Area What you get Why it helps
DSL include Etlify::Model + etlified_with(...) on your models Opt-in sync with a single line; clear, local intent
Serialisers A base class to turn a model into a CRM payload Keeps mapping logic where it belongs; easy to test
Adapters HubSpot & Airtable adapters included; plug your own Swap CRMs without touching model code
Idempotence Stable digest of the last synced payload Avoids redundant API calls; safe to retry
Jobs crm_sync! enqueues an ActiveJob; batch sync via BatchSyncJob Fits your queue; built-in rate limiting
Delete crm_delete! to remove a record from the CRM Keeps both sides consistent

Requirements & Compatibility

  • Ruby: 3.0+
  • Rails: 6.1+ (ActiveRecord & ActiveJob)
  • Datastore: A relational database supported by ActiveRecord for storing sync state.
  • Threading/Jobs: Any ActiveJob backend (Sidekiq, Delayed Job, etc.).

These ranges reflect typical modern Rails setups. If you run older stacks, test in your environment.


Installation

Add the gem to your application:

# Gemfile
gem "etlify"

Then install and run the generators:

bundle install

# Install initializer(s)
bin/rails generate etlify:install

# Install sync-state tables
bin/rails generate etlify:migration CreateCrmSynchronisations
bin/rails generate etlify:migration create_etlify_pending_syncs
bin/rails db:migrate

# Generate a serializer for a model (optional helper)
bin/rails generate etlify:serializer User
# => creates app/serializers/etlify/user_serializer.rb

You may create your own serializer class manually as long as it responds to #new(record) and #as_crm_payload.


Configuration

Create config/initializers/etlify.rb:

# config/initializers/etlify.rb
require "etlify"

Etlify.configure do |config|
  Etlify::CRM.register(
    :hubspot,
    adapter: Etlify::Adapters::HubspotV3Adapter.new(
      access_token: ENV["HUBSPOT_PRIVATE_APP_TOKEN"]
    ),
    options: {
      job_class: "Etlify::SyncObjectWorker",
      max_sync_errors: 5
    }
  )
  # will provide DSL below for models
  # hubspot_etlified_with(...)

  # Etlify::CRM.register(
  #   :another_crm, adapter: Etlify::Adapters::AnotherAdapter,
  #   options: { job_class: Etlify::SyncJob }
  # )
  # will provide DSL below for models
  # another_crm_etlified_with(...)

  # @digest_strategy = Etlify::Digest.method(:stable_sha256)
  # @job_queue_name = "low"
end

Disabling a CRM

Each CRM registration accepts an enabled: flag (default true). When set to false, Etlify behaves as if everything had worked for that CRM but does nothing: no adapter call, no job enqueued, no write to crm_synchronisations. This is handy in development or test environments where you do not want to touch the real CRM.

Etlify::CRM.register(
  :hubspot,
  adapter: Etlify::Adapters::HubspotV3Adapter.new(
    access_token: ENV["HUBSPOT_PRIVATE_APP_TOKEN"]
  ),
  enabled: Rails.env.production? || Rails.env.staging?,
  options: { job_class: Etlify::SyncJob }
)

Etlify::CRM.register(
  :another_crm,
  adapter: AnotherAdapter.new,
  # enabled: true  # default
)

Behavior when a CRM is disabled:

  • record.hubspot_sync! and record.hubspot_delete! return true (truthy, as if everything had succeeded) without enqueuing any job.
  • Internal Etlify::Synchronizer.call / Etlify::Deleter.call return the symbol :disabled (useful for logging and batch statistics).
  • Etlify::StaleRecords::BatchSync silently skips the disabled CRM and still processes the enabled ones.
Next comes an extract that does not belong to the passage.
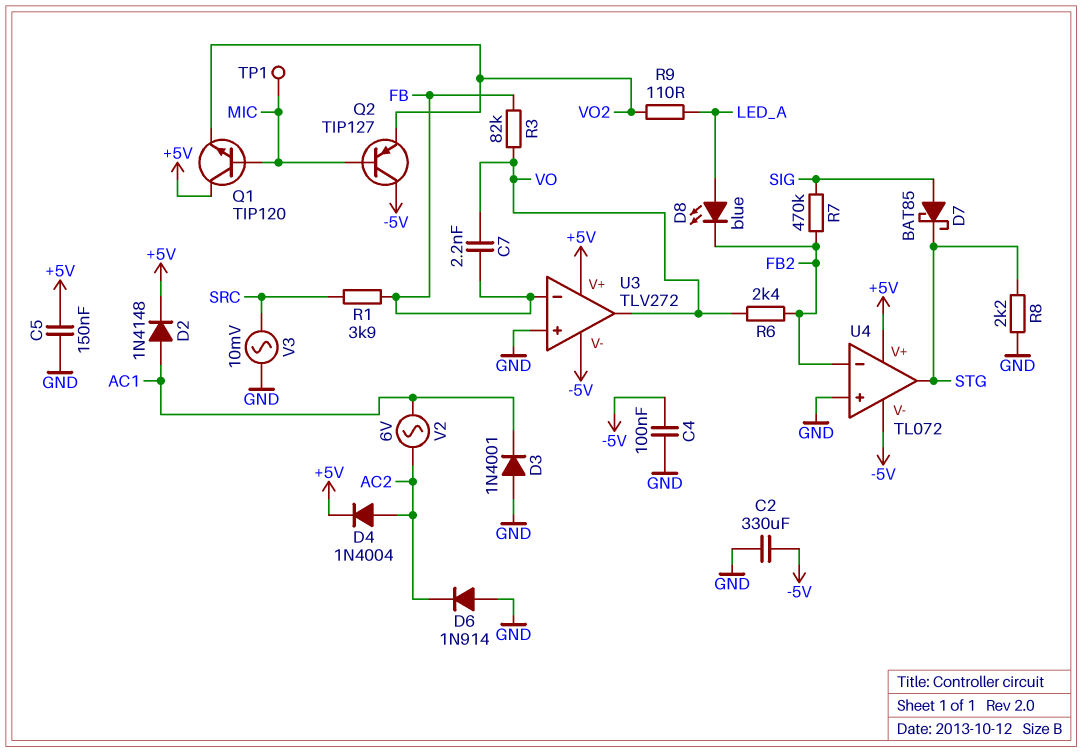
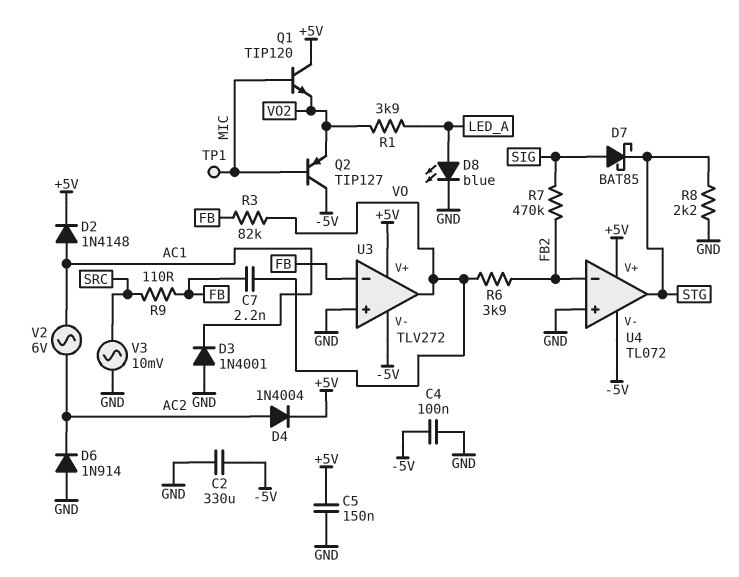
D8: LED blue (A LED_A, K FB2) -> LED blue (A LED_A, K GND)
R1: 3.9k (FB, SRC) -> 3.9k (LED_A, VO2)
R6: 2.4k (FB2, VO) -> 3.9k (FB2, VO)
R9: 110 (LED_A, VO2) -> 110 (FB, SRC)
Declaring a CRM-synced model

# app/models/user.rb
class User < ApplicationRecord
  include Etlify::Model

  has_many :investments, dependent: :destroy

  hubspot_etlified_with(
    serializer: UserSerializer,
    crm_object_type: "contacts",
    id_property: :id,
    # Only sync when an email exists
    sync_if: ->(user) { user.email.present? },
    # useful if your object serialization includes dependencies
    dependencies: [:investments],
    # buffer sync until these associations have a crm_id
    sync_dependencies: [:users_profile]
  )
end

Restricting the Finder scope with stale_scope

By default, the StaleRecords::Finder scans all records of an etlified model. If only a subset of records should ever be synced (e.g. only marketplace operations), you can pass a stale_scope lambda that returns an ActiveRecord scope:

class Trading::Operation < ApplicationRecord
  include Etlify::Model

  scope :marketplace, -> { where(category: "marketplace") }

  hubspot_etlified_with(
    serializer: TradingOperationSerializer,
    crm_object_type: "deals",
    id_property: :id,
    sync_if: ->(op) { op.marketplace? },
    stale_scope: -> { marketplace }
  )
end

Limiting automatic retries with max_sync_errors

When a record fails to sync repeatedly (CRM misconfigured, server error, etc.), Etlify increments an error_count on its CrmSynchronisation row. Once the count reaches the configured limit, the record is excluded from StaleRecords::Finder automatic retries.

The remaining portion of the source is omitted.